A standard depiction of the Jesse James’ death would likely start somewhere well before the actual incident, following the famous bandit as he held up trains and banks, finally culminating with his murder: shot in the back by Robert Ford while straightening a crooked picture. But I Shot Jesse James isn’t a normal film, it’s a Samuel Fuller movie, which means that while the director’s style was far from developed in this nifty little debut, it still marked him as a cinematic outsider. The film is full of small inklings of the fixations that would eventually come to define Fuller, from a fondness for misfits to story presented oppositely of how you’d imagine.

The film lacks the headlong pacing and ragged sense of madness that makes the best of the director’s work so thrilling, but it works as a somewhat shaky first attempt, as well as a primer for the rest of his work. Befitting the director’s sense of backstreet humanism, Ford, played by western veteran John Ireland as a distinctly doomed man, is given a healthy measure of sympathy, despite his many crooked qualities. Fuller’s trademark wobbly close ups, which would be refined later on in films like Shock Corridor, is used here as a clunky way of ramping up excitement, forcefully pushing us into scenes that might otherwise seem dully staged. There’s also one singularly odd shot, of a punch thrown from the perspective of the fist, a strange choice that prefigures a lot of the director’s paradigm-breaking camera decisions.
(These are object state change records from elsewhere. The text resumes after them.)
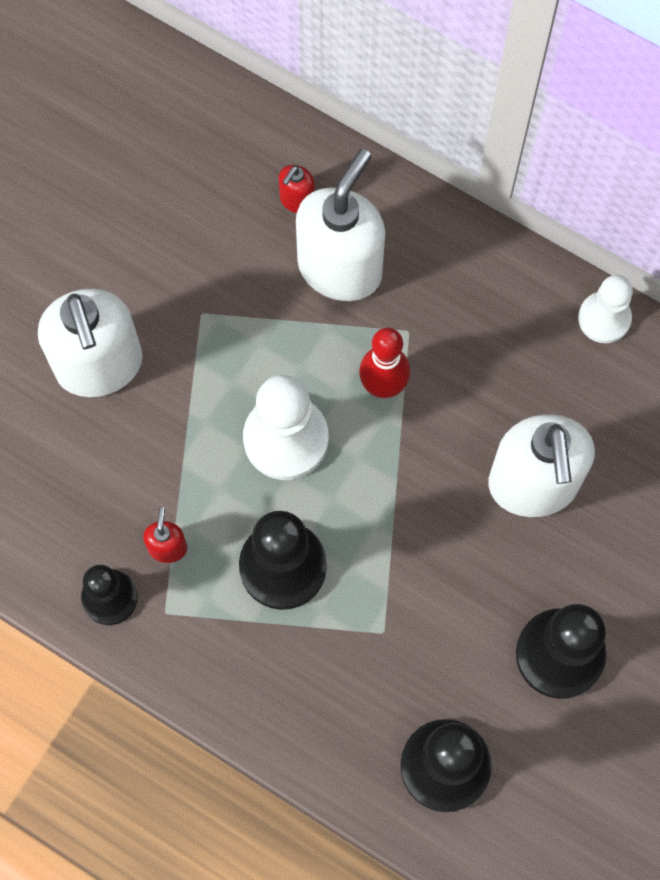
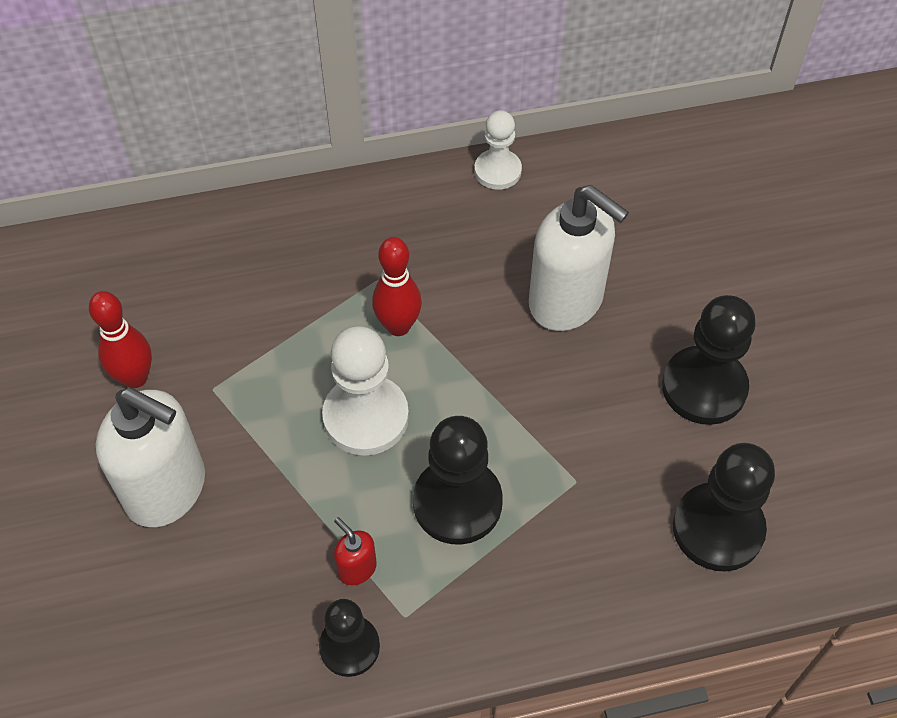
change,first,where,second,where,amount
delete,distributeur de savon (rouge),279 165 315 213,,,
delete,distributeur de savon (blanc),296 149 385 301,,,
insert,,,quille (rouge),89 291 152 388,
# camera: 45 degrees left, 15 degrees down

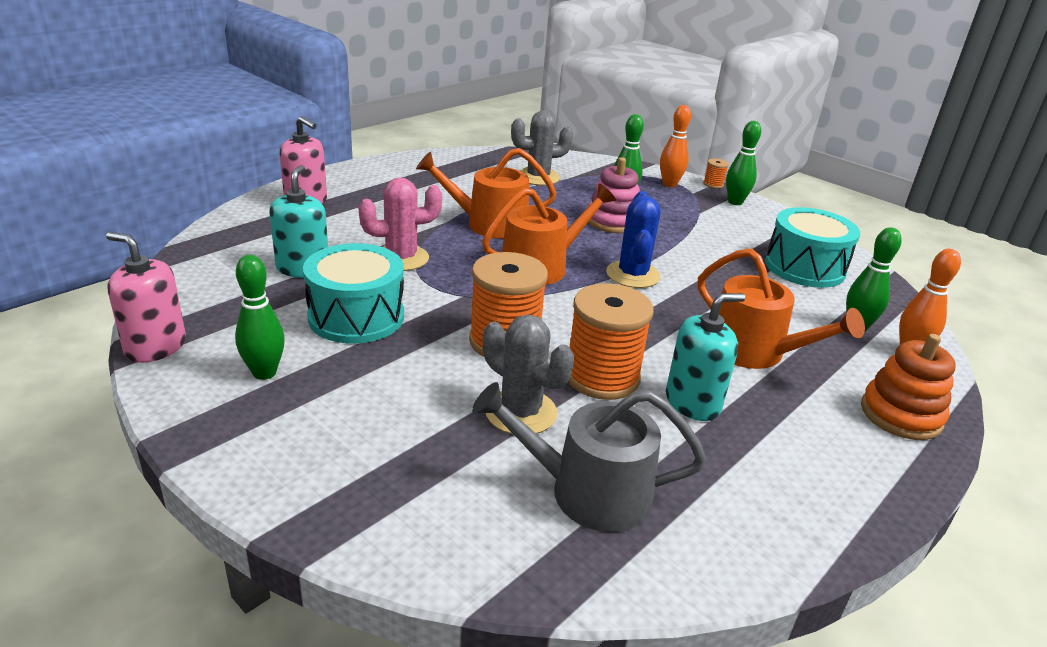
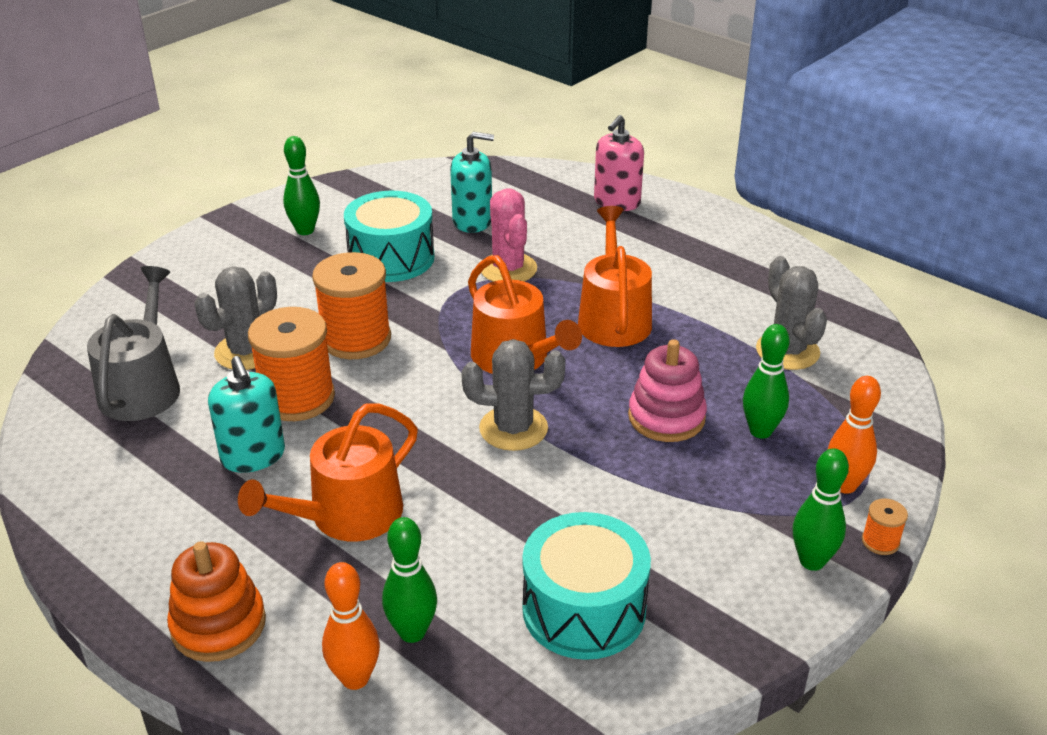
change,first,where,second,where,amount
delete,distributeur de savon (rose),106 232 186 363,,,
recolor,cactus (bleu),606 191 661 288,cactus (gris),461 339 565 451,
# camera: 90 degrees right, 5 degrees up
Written by the director himself, I Shot Jesse James was created for producer Robert Lippert, who gave Fuller the chance to direct his own screenplays, provided he did it for no pay. The result follows the historical record similarly to the recent The Assassination of Jesse James by the Coward Robert Ford, but with much more focus on the saga’s last chapter. Ireland’s Ford is nothing like the sniveling loser depicted by Casey Affleck in the later film. He’s a practical man, one whose fixation on wedding his childhood sweetheart prevents him from seeing the disaster that lies behind such a practical action. He kills his best friend James not for the huge bounty on his head, but in pursuit of the amnesty offered to anyone who brings him in, dead or alive. Tired of living on the run, under cover and assumed names, his attempt to escape a life of crime casts him into a metaphorical hell that’s even worse, forever branded as a coward, pursued by would-be killers trying to make a name for themselves.

The movie works because it sets up a simple scenario, exploring the mental state of a man spurned by nearly everyone, but doesn’t settle for a static portrayal. A lesser film would have settled on the basic fallout from Ford’s act, as I Shot Jesse James does early on, with the former thief moping about his Missouri town bemoaning his newfound reputation as a cowardly murderer. Instead the film shifts gears and sends Ford out west to Colorado, where a silver strike and a new set of circumstances only serves to reinforce the hopelessness of his circumstances. In one strong scene, Ford attempts to start a new career by acting as himself in a stage version of the famous murder. He can’t go through with it, but the reality of his life closely mirrors what happens on stage, forced to endlessly relive his most shameful act.